Publié le 22/12/2021
Le président de la Corée du Sud, Moon Jae-in, au Palais de l'Elysée à Paris, France, le 15 octobre 2018

Seonjou KANG

Malgré certaines contraintes pesant sur leurs stratégies indo-pacifiques, la Corée du Sud et la France pourraient envisager des dialogues bilatéraux en vue d'un partenariat dans la région indo-pacifique. 

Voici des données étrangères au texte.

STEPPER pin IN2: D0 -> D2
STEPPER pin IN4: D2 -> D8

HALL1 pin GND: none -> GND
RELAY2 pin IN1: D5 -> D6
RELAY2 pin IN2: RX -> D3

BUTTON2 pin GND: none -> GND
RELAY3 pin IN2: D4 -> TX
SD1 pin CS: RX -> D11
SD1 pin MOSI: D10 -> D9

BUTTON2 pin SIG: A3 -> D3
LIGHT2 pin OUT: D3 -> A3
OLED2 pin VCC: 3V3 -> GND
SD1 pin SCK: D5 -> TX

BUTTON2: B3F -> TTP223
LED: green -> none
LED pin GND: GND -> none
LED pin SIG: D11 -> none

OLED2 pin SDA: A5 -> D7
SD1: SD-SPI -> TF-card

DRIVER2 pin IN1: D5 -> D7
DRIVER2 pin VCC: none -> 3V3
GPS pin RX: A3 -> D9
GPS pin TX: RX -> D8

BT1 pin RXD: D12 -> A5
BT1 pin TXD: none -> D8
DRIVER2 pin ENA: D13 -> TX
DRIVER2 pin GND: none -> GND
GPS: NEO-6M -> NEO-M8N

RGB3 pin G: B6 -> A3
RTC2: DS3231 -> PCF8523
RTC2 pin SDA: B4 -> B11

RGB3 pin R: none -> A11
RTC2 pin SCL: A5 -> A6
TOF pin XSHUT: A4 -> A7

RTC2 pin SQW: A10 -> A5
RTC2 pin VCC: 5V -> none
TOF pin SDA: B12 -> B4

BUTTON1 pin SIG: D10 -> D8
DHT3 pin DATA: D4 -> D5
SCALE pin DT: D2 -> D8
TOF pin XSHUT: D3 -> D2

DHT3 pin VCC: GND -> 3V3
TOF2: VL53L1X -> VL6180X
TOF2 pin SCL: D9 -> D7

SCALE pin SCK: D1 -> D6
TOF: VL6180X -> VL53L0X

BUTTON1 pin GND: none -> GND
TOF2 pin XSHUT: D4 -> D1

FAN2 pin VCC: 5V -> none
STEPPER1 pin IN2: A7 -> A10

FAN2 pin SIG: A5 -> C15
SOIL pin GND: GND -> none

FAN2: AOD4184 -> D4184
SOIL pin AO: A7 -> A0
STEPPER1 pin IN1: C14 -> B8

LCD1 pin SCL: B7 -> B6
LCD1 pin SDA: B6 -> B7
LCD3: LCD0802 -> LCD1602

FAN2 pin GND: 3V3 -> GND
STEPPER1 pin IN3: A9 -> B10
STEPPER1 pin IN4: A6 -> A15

Bien qu’elle appartienne à la région Indo-Pacifique, la Corée du Sud a toujours maintenu ses distances avec le concept d’Indo-Pacifique libre et ouvert (IPLO) défendu par les Etats-Unis. En effet, la Corée du Nord a toujours été la priorité des priorités de la politique étrangère de la Corée du Sud et celle-ci estime que l’IPLO ne servirait pas les relations inter-coréennes. Deuxièmement la Corée du Sud cherche à s’assurer une certaine autonomie dans le contexte de rivalité sino-américaine mais ne peut se permettre de s’aliéner son principal partenaire commercial, à savoir la Chine, en adhérant à l’IPLO. Troisièmement, l’IPLO risquerait d’entraîner la Corée du Sud dans des opérations militaires loin de la péninsule coréenne. Enfin l’IPLO coïncide pour partie avec la « Nouvelle Stratégie vers le Sud » du président Moon Jae-in.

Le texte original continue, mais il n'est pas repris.